Lattice generalization of the Dirac equation to general spin and the role of the flat band

TL;DR

This paper generalizes the Dirac equation for graphene to arbitrary spin-S systems using stacked triangular lattices, revealing new flat band phenomena and topological properties.

Contribution

It introduces a novel lattice model for spin-S Dirac equations, including flat bands for integer spins and analysis of their topological and physical properties.

Findings

Flat bands appear for integer-S, affecting system response.

Topological properties vary significantly with stacking pattern.

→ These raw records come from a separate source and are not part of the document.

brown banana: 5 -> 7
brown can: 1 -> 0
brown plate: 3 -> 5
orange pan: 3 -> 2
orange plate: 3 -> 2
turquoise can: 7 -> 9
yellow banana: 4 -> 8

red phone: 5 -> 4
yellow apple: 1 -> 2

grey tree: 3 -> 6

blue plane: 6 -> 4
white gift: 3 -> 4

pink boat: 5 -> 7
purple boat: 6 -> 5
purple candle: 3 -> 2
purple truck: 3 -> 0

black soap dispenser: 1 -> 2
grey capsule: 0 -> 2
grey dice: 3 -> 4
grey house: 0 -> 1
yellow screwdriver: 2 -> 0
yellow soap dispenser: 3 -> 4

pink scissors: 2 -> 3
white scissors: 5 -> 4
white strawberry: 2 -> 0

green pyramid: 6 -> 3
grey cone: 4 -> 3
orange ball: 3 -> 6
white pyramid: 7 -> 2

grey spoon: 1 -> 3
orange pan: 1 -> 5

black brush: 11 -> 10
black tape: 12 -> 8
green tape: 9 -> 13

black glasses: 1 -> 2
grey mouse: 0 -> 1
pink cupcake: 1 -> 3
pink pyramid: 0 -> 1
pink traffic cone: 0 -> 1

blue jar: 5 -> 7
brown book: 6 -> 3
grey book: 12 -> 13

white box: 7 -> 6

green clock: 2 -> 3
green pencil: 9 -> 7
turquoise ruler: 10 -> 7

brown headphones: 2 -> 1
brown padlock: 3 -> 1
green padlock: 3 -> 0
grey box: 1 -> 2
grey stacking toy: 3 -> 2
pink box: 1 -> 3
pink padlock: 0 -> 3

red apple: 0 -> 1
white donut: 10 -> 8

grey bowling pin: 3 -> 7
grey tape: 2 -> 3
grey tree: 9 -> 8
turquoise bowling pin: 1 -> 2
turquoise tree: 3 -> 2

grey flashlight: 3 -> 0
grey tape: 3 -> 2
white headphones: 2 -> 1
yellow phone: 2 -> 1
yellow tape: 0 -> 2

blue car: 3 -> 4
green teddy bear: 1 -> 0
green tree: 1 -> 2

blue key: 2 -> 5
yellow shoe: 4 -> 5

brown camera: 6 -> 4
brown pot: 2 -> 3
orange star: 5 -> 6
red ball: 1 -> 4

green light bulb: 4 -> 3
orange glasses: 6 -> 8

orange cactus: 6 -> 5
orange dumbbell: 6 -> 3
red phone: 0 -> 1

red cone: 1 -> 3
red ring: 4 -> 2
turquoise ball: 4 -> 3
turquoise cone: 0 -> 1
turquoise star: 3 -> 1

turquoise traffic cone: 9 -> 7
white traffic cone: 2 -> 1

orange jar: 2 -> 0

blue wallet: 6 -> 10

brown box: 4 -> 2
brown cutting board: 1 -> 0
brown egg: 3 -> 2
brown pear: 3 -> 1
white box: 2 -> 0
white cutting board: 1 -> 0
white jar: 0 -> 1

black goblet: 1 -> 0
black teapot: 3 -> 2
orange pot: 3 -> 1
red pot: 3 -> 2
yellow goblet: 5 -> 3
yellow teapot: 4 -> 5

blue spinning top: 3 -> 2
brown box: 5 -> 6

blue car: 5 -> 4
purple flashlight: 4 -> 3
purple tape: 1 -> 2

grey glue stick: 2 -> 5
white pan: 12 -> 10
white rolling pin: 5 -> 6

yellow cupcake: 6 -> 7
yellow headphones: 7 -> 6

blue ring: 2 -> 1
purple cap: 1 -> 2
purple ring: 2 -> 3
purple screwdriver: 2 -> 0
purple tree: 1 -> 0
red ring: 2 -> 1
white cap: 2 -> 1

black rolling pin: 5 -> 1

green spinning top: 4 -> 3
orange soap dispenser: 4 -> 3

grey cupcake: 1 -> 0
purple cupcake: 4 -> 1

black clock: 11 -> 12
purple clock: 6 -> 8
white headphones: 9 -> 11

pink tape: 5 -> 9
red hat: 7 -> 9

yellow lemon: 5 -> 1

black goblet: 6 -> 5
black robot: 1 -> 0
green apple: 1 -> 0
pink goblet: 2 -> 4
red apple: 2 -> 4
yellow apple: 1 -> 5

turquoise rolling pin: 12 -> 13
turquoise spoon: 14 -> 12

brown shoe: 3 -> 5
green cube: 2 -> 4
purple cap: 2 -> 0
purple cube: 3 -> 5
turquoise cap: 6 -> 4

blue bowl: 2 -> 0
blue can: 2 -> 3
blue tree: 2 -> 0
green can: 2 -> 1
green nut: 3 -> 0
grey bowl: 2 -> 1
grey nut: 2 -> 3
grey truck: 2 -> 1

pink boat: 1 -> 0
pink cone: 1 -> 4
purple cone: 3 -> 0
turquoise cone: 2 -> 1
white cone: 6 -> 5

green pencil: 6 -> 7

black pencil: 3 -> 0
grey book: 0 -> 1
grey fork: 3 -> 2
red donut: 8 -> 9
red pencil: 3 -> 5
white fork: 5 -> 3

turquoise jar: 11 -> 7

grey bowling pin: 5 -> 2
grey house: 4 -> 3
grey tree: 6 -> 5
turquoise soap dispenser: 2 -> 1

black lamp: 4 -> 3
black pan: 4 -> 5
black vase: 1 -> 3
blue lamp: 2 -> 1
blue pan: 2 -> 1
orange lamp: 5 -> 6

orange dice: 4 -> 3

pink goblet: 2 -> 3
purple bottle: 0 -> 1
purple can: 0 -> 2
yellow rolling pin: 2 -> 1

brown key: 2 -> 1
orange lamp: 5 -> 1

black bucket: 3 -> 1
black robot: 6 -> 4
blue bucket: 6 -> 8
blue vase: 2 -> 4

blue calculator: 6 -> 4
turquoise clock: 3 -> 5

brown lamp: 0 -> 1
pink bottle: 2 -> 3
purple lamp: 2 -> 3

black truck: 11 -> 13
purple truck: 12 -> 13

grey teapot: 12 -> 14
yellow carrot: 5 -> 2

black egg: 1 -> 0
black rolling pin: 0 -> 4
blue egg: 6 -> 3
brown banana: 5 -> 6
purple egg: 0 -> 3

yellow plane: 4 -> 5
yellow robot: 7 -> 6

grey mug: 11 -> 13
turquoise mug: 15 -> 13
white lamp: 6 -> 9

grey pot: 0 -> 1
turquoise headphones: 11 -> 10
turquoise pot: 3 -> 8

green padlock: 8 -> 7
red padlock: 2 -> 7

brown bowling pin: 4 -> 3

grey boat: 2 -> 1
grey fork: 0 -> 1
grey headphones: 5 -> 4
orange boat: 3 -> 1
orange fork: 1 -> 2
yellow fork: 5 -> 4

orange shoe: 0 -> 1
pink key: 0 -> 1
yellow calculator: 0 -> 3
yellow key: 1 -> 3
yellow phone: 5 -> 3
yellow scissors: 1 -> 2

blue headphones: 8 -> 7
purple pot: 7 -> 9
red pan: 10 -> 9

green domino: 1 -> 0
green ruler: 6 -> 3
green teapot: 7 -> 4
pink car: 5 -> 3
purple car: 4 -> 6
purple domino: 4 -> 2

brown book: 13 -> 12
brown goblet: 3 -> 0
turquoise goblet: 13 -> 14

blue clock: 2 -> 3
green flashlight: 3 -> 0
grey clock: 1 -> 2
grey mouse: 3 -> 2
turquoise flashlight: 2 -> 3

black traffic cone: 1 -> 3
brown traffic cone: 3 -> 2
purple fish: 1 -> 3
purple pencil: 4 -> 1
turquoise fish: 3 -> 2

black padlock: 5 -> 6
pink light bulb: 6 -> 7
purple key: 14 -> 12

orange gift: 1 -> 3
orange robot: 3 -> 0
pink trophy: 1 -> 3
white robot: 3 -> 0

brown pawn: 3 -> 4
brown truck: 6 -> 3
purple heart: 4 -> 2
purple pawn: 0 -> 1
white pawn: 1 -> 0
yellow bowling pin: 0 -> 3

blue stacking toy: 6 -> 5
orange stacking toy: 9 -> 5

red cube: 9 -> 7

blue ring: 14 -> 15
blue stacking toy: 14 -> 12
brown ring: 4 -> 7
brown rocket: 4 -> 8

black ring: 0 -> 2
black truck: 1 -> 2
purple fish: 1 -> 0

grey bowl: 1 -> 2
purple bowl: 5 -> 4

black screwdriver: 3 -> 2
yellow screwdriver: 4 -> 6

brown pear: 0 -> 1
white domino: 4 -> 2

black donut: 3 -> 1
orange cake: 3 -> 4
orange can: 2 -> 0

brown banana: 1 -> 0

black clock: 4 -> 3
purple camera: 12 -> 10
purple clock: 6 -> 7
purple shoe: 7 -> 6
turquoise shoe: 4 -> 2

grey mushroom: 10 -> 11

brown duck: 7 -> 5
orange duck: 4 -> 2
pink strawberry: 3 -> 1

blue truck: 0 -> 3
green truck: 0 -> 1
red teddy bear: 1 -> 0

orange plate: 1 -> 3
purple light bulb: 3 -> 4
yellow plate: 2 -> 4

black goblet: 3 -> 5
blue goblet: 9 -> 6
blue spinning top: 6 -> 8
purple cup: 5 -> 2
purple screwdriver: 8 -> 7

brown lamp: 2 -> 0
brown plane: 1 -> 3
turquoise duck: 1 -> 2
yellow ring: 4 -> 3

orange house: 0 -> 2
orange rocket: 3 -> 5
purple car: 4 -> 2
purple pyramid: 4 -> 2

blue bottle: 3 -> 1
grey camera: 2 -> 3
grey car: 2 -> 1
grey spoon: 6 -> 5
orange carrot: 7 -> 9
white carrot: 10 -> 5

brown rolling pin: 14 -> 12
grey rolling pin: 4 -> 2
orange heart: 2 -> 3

Density of states and optical conductivity are characterized.

Abstract

We provide a novel setup for generalizing the two-dimensional pseudospin S=1/2 Dirac equation, arising in graphene's honeycomb lattice, to general pseudospin-S. We engineer these band structures as a nearest-neighbor hopping Hamiltonian involving stacked triangular lattices. We obtain multi-layered low energy excitations around half-filling described by a two-dimensional Dirac equation of the form H=v_F S\cdot p, where S represents an arbitrary spin-S (integer or half-integer). For integer-S, a flat band appears, whose presence modifies qualitatively the response of the system. Among physical observables, the density of states, the optical conductivity and the peculiarities of Klein tunneling are investigated. We also study Chern numbers as well as the zero-energy Landau level degeneracy. By changing the stacking pattern, the topological properties are altered significantly, with no obvious analogue in multilayer graphene stacks.